Tenemos abrumadoras razones morales para rechazar una sociedad así. Creemos que con la muerte se pierde el derecho de influir en las instituciones políticas de los vivos. Pero esta claridad moral desaparece cuando pasamos de la política a las fortunas personales. Hay una industria enorme que se dedica a ejecutar los deseos de las personas después de su muerte. Por medio de fundaciones, fondos de caridad, fideicomisos familiares y el derecho sucesorio, billones de dólares de la economía estadounidense y de muchas instituciones legales están atados al cumplimiento de la última voluntad de gente rica que murió hace mucho tiempo. El Reino Unido no se queda muy atrás. Aun cuando la desigualdad económica crece, los ricos de hoy están reservando grandes sumas de dinero que formarán parte de la economía futura para llevar a cabo sus deseos actuales. La práctica está tan profundamente arraigada en la cultura de las instituciones de élite, y es tan ubicua en nuestras vidas, que solo en oscuras revistas de ley y filantropía se expresa preocupación sobre su justeza.

En Estados Unidos, los ricos siguen poseyendo y acumulando riqueza aun después de su muerte, y el Estado cuenta con varios medios para asegurar que esta se gaste según el deseo de quienes han fallecido. Una persona, por ejemplo, podría exigir que sus nietos se casen bajo una determinada fe religiosa como condición para recibir una herencia, o que una escuela lleve su nombre, prohibiendo que ese nombre cambie aun si condena a la escuela a la ruina. Un individuo podría también poner a resguardo su riqueza presente y futura en un fideicomiso destinado solo para sus descendientes, que no paga impuestos, donde el dinero puede crecer y estar a salvo de los acreedores para siempre. Un tercer instrumento legal son las fundaciones de beneficencia, que los muertos pueden usar para destinar riqueza presente y futura hacia un propósito particular que se considere “caritativo”. Tales propósitos pueden abarcar cualquier cosa, desde el cuidado de conejillos de India abandonados hasta la conservación de helicópteros militares Huey. Hospitales, museos, universidades y otras instituciones sin fines de lucro pueden encontrarse con que grandes porciones de sus gastos están constreñidas por los deseos de sus finados donadores, como pueden ser el que exista una posición de profesor dotada para el estudio de la parapsicología, o el que cierta ala esté reservada para albergar a pacientes que descienden de Confederados.

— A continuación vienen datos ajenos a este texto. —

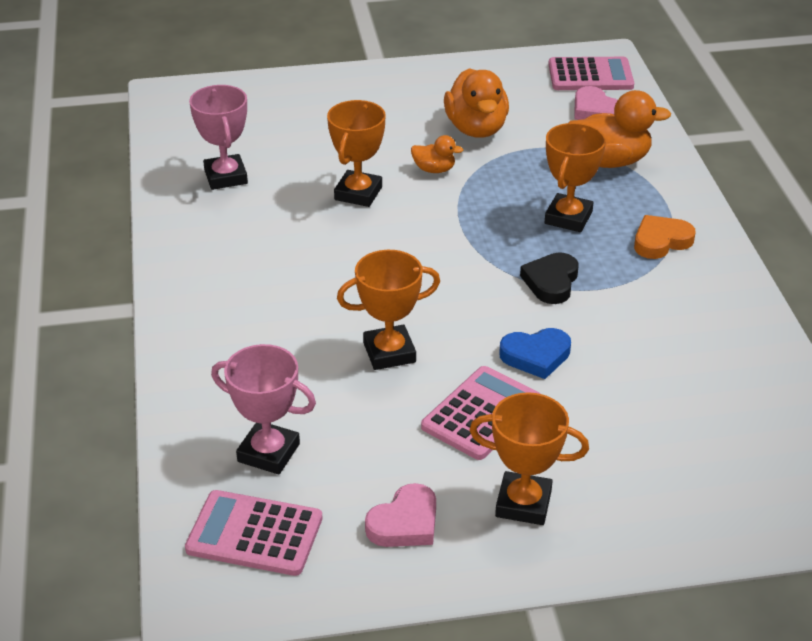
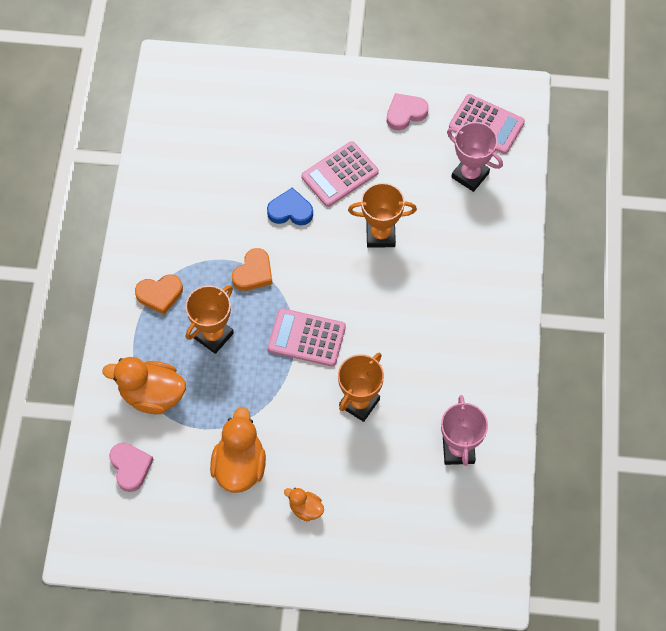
camera: 165 degrees left, 25 degrees up
(434, 170) = (292, 418): orange duck -> orange duck (305, 509)
(523, 503) = (338, 110): orange trophy -> none
(551, 282) = (253, 273): black heart -> orange heart
(590, 75) = (109, 523): pink calculator -> pink calculator (306, 338)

Si lo reflexionamos, estas prácticas resultan bastante desconcertantes. Las ideas en torno a lo que es bueno hacer en el mundo deberían de cambiar junto con las condiciones cambiantes del mundo. Financiar el estudio del cáncer solo es benéfico en un mundo en el que hay cáncer. Darle riquezas enormes a unos descendientes lejanos es bueno solo si no son sociópatas. Y sin embargo, les otorgamos ese enorme poder  a aquellos que ya no están y no van a enterarse de lo que pasa en el mundo, ni saldrán dañados ni beneficiados de esos gastos.

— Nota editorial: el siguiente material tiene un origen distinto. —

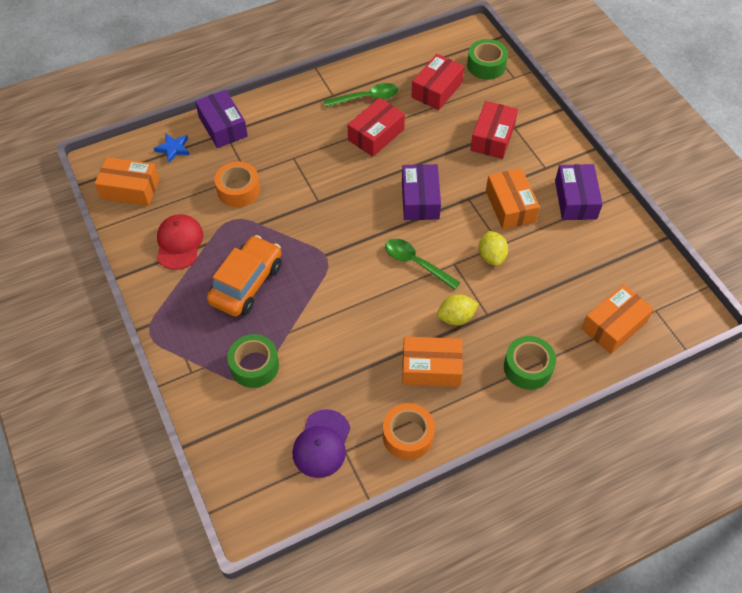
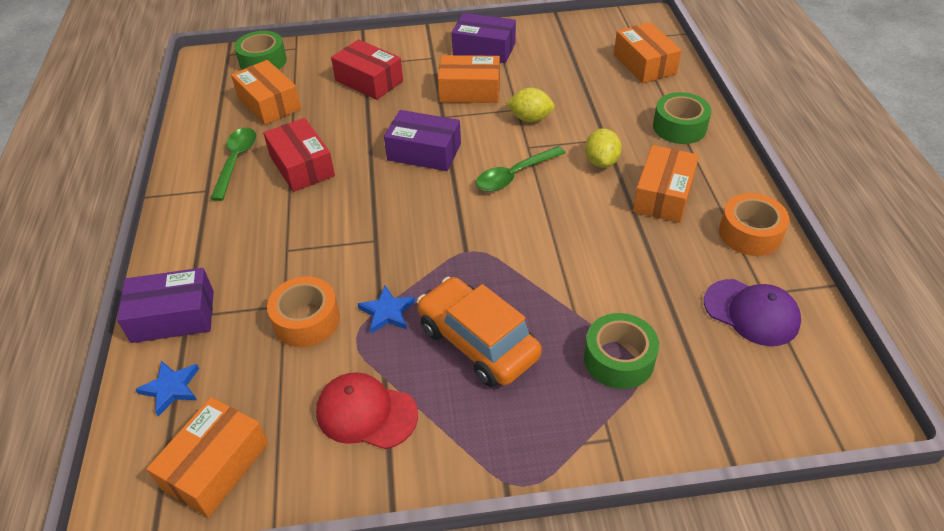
camera: 70 degrees left, 10 degrees down
(257, 228) = (387, 312): none -> blue star
(437, 90) = (269, 103): red box -> orange box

De hecho, la idea de que los muertos pueden perder sus derecho a controlar el futuro nos resulta familiar y está plasmada en las leyes. El Estado no hace cumplir su deseo de que su pareja no se vuelva a casar. Incluso si esa persona se lo promete en su lecho de muerte, no sería ilegal que incumpla su promesa. Las empresas no se sienten obligadas a llevar a cabo los deseos de sus fundadores después de su muerte, incluso si tenían ideas muy claras sobre el futuro de esas empresas. Esta clase de deseos póstumos tienen poco peso en nuestras discusiones sobre lo que debemos de hacer en el presente, y ciertamente no erigimos instituciones legales para garantizar que se cumplan.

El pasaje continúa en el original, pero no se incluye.